Santa Fe New Mexican: Ringside Seat

Sen. Bill Tallman

By MILAN SIMONICH
The New Mexican

Talk about reversal of fortune. After 10 years of defeats, proponents of spending part of a $19.7 billion state endowment for early childhood education saw their proposal rescued Monday from the legislative graveyard.

The Senate Rules Committee cut in half the amount of money the program would receive. But the committee also gave the revamped proposal life as the legislative session heads into its final three days.

Two Democrats who had previously opposed the measure — Sens. Bill Tallman of Albuquerque and Clemente Sanchez of Grants — saved it by changing course.

Tallman was key. He amended House Joint Resolution 1 to shrink the cost and the number of families it would serve.

Instead of taking 1 percent from the Land Grant Permanent Fund, programs for early childhood education would get half a percent.

This means about $76 million a year would be available for early childhood education, under the current size of the endowment. The amount as first proposed would have been an estimated $153 million annually.

Tallman also amended the proposal to better protect the corpus of the endowment in case markets plunge.

If the fund’s five-year average value dropped to $17 billion, payouts for early childhood programs would be suspended. The original proposal set the trigger at $10 billion.

Waiting that long to react would be disastrous to other recipients of yearly funding from the endowment, most notably K-12 public schools.

Rep. Antonio “Moe” Maestas, a sponsor of the resolution, accepted both of Tallman’s amendments as friendly. Maestas, D-Albuquerque, knew he would have lost Tallman if he had held out for a larger percentage of the money.

Then Sanchez surprised the advocates by voting for the revised proposal. What the state has been doing in education hasn’t worked, he said.

His support of the proposal would be critical if it clears the Senate Finance Committee and makes it to the full 42-member Senate as the session heads toward a finish.

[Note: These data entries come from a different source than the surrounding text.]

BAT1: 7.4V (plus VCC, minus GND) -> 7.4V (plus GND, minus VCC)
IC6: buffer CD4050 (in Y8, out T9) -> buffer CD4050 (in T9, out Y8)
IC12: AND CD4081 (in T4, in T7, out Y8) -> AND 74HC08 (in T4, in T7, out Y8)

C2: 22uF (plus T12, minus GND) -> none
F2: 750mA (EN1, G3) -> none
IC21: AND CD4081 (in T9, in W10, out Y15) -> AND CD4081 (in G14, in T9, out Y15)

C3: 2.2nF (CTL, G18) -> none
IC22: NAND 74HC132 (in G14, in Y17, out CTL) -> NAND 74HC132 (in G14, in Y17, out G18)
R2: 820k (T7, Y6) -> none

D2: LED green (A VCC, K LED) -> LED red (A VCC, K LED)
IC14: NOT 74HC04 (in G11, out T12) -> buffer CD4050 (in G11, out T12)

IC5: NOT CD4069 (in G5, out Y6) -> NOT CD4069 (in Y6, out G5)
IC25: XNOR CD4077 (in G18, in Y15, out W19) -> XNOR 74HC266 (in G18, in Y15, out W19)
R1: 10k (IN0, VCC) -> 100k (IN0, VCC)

“It’s a good sign that Clemente sees the needs we have,” said Allen Sánchez, executive director of the New Mexico Conference of Catholic Bishops and president of CHI St. Joseph’s Children, a charitable provider of early childhood education programs.

The Rules Committee’s final vote tally on the resolution was murky. The chairwoman, Democratic Sen. Linda Lopez of Albuquerque, said it was 6-2, though only six members were present as Tallman’s amended proposal was discussed.

Lopez said she accepted votes from Sens. Stuart Ingle, R-Portales, and Mary Kay Papen, D-Las Cruces, as they headed out the door with discussion still underway.

Lopez said both of them voted against the measure, though neither debated the proposal, at least not loudly enough to be heard by those of us in the committee room.

“Everything was kind of done with a nod and a wink, you know, in terms of a voice vote,” Maestas said.

For him, it wasn’t how the votes were cast but how many fell in place for his side.

A majority of Rules Committee members had walked out of a hearing on the proposal Saturday. This left it without a quorum and stranded the proposal.

Members who departed said they had commitments on the Senate floor or other committees. Lopez, though, countered her Rules Committee had often continued hearing bills under similar circumstances.

The Rules Committee last year rejected a similar measure for early childhood education funding on a 7-4 vote. Tallman and Sanchez were opposed to it then.

With their newfound support, the resolution moves to the Senate Finance Committee. That will be a tougher test. The Finance Committee is headed by Sen. John Arthur Smith, D-Deming, staunchest opponent of adding another beneficiary to the permanent fund.

Smith instead threw his political might behind an alternative proposal, House Bill 83, which creates the Early Childhood Trust Fund.

The bill was co-sponsored by Smith and Rep. Doreen Gallegos, D-Las Cruces. It would provide a lesser amount of funding — $20 million to $30 million a year — for early childhood education without tapping the Land Grant Permanent Fund.

Gov. Michelle Lujan Grisham, a Democrat, plans to sign HB 83 in a public ceremony on Tuesday.

But with the turnabout in the Rules Committee, Smith will face heavy public pressure from advocacy groups to hear the proposed constitutional amendment in his own committee.

If the measure clears Smith’s panel, it would go to the full Senate. Approval in that chamber would send the resolution to the state’s voters in the fall.

Allen Sánchez is optimistic.

“I think we’re going to get a deal,” he said.

During the last decade, it’s perhaps the 25th time he’s told me the proposed constitutional amendment was gliding toward passage.

After all these years, and against all odds, he might be right.